As a new generation of video game consoles arrives, many have wondered whether the PlayStation 5 and Xbox Series X will actually feel “next gen”—that is to say, markedly better. New console generations used to mark major leaps in performance, fidelity and ways of playing (think of the graphical leap from the NES to the Super Nintendo, or the jump to 3-D games with the original PlayStation). But more recently, there’s been less distance between one generation of consoles and the next. And today, high-powered gaming PCs already surpass the PS5 and Microsoft’s Xbox Series X in the specs department, delivering higher frame rates and better visuals.
All this was on my mind when I first fired up the PlayStation 5. In truth, all I really wanted was faster loading times and that sweet, sweet 4K output. And then I picked up Sony’s new DualSense controller.
Sony has largely marketed the PlayStation 5 on its native 4K resolution, faster performance (thanks in part to an integrated solid state drive) and the inclusion of “3D Audio.” And these are all certainly nice features. But the controller, with its new haptic vibrations and adaptive triggers, is downright incredible.

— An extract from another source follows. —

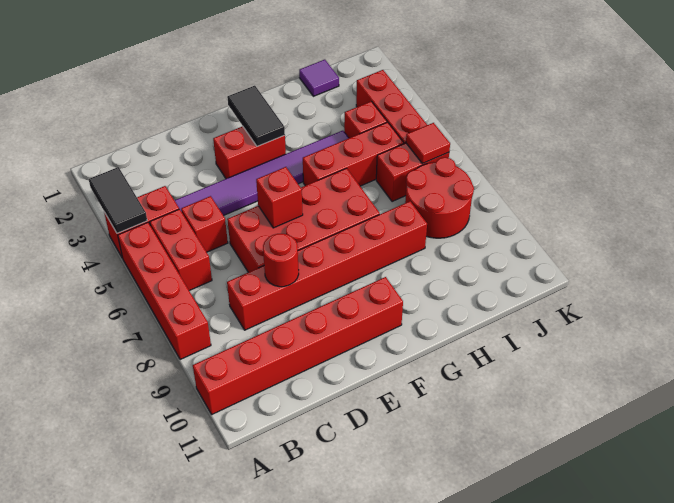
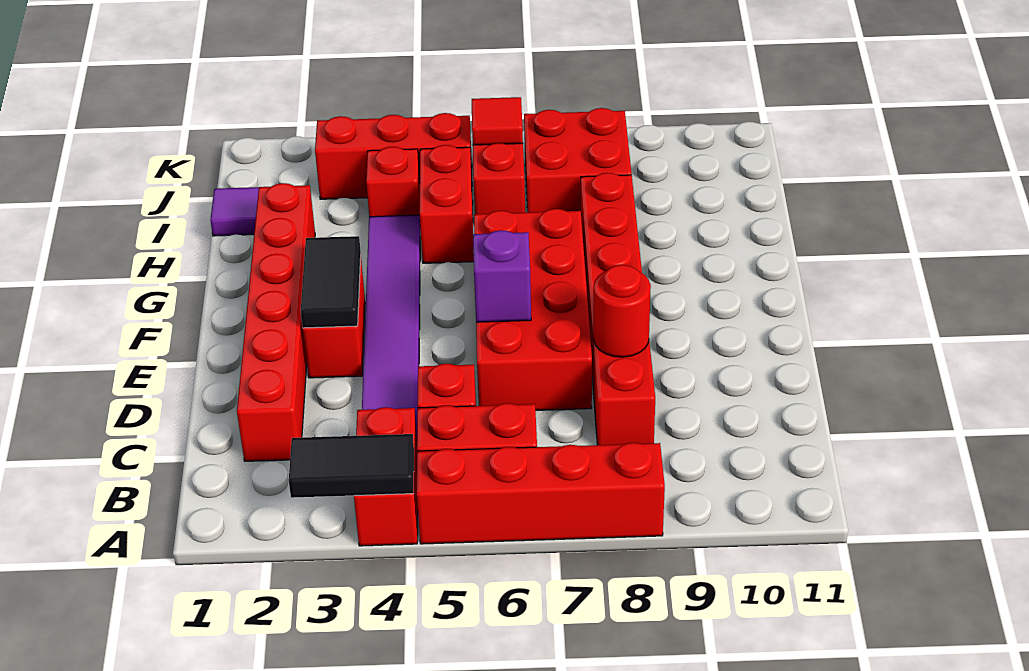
red brick A10:F10 level 1 -> red brick C2:H2 level 1
red brick E6 level 2 -> purple brick E6 level 2
black tile F2:F3 level 2 -> black tile E3:F3 level 2
red brick G5:I5 level 1 -> red brick H5:I5 level 1
red round brick I7:J8 level 1 -> red brick I7:J8 level 1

The company promised that the DualSense’s haptic feedback would provide “a variety of powerful sensations,” but those of us steeped in video game marketing are skeptical people. Turns out, Sony vastly undersold it—this is not the disappointing “HD Rumble” Nintendo included in the Switch’s Joy-Cons. The haptics included in the DualSense provide a tangible sense of connection that I’ve frankly never experienced with a video game. When swinging in Spider-Man: Miles Morales, for instance, you’ll feel little vibrations of web stretching out from our hero’s arms. When Miles is on the subway, you’ll feel the tracks underneath. When he turns on a TV, you’ll feel the click of the button.
While Miles is impressive enough, the haptics in Astro’s Playroom, the PlayStation 5’s free pack-in demonstration game, really blew my mind. There’s an unexpected distinction between Astro walking across metal versus a sandy beach, for instance. When you pick up a gun, every shot feels different. And when it starts raining on Astro, the haptics across the DualSense controller provide an amazing simulation of getting stuck in a downpour.
The DualSense’s Adaptive Triggers were less surprising; you’d expect some tension while drawing a bow or pulling a trigger. But seeing how some launch games have used the technology makes me even more excited for whatever’s next. Sure, there’s bow tension in Astro’s Playroom, but there are also fragile climbing moments that require delicate trigger-handling, while controlling a rocket ship offers a new sensation altogether. In Miles Morales, web slinging includes a slight bit of satisfying tension. And though fairly simple, I’ve loved the feeling of the triggers when taking a picture in Bugsnax.
The DualSense also boasts an updated controller speaker, a more sensitive touchpad and advanced motion controls, though none of these feel like major upgrades—if anything, it’s the combination of the triggers, the haptics and the speaker that truly heighten the whole experience.
Of course, the DualSense could turn out to be a gimmick. While the controller feels incredible, game developers might not take full advantage of the best features here. Many teams crunching to get a game out on time for multiple consoles and PC might not allocate the resources to fully utilize the PS5’s adaptive triggers and haptic feedback. Think of the DualShock 4’s touchpad, a feature I thought was pretty cool upon the PlayStation 4’s launch—but few developers, even Sony’s own, made much use of it. Devs won’t forget about vibration and triggers, but my fear is that few will explore all the possibilities.
Of course, the PlayStation 5 is more than its controller. The SSD integration speeds up load times, the 3D Audio sounds great on Sony’s Pulse 3D Headset and, with the help of my outstanding 55’ OLED TV, the visuals are incredible. But if the iterative advancements of sharper resolution, more immersive sound and quicker load times don’t seem like a big, next-generation leap, then maybe you’ll be as delighted as I am about the new controller.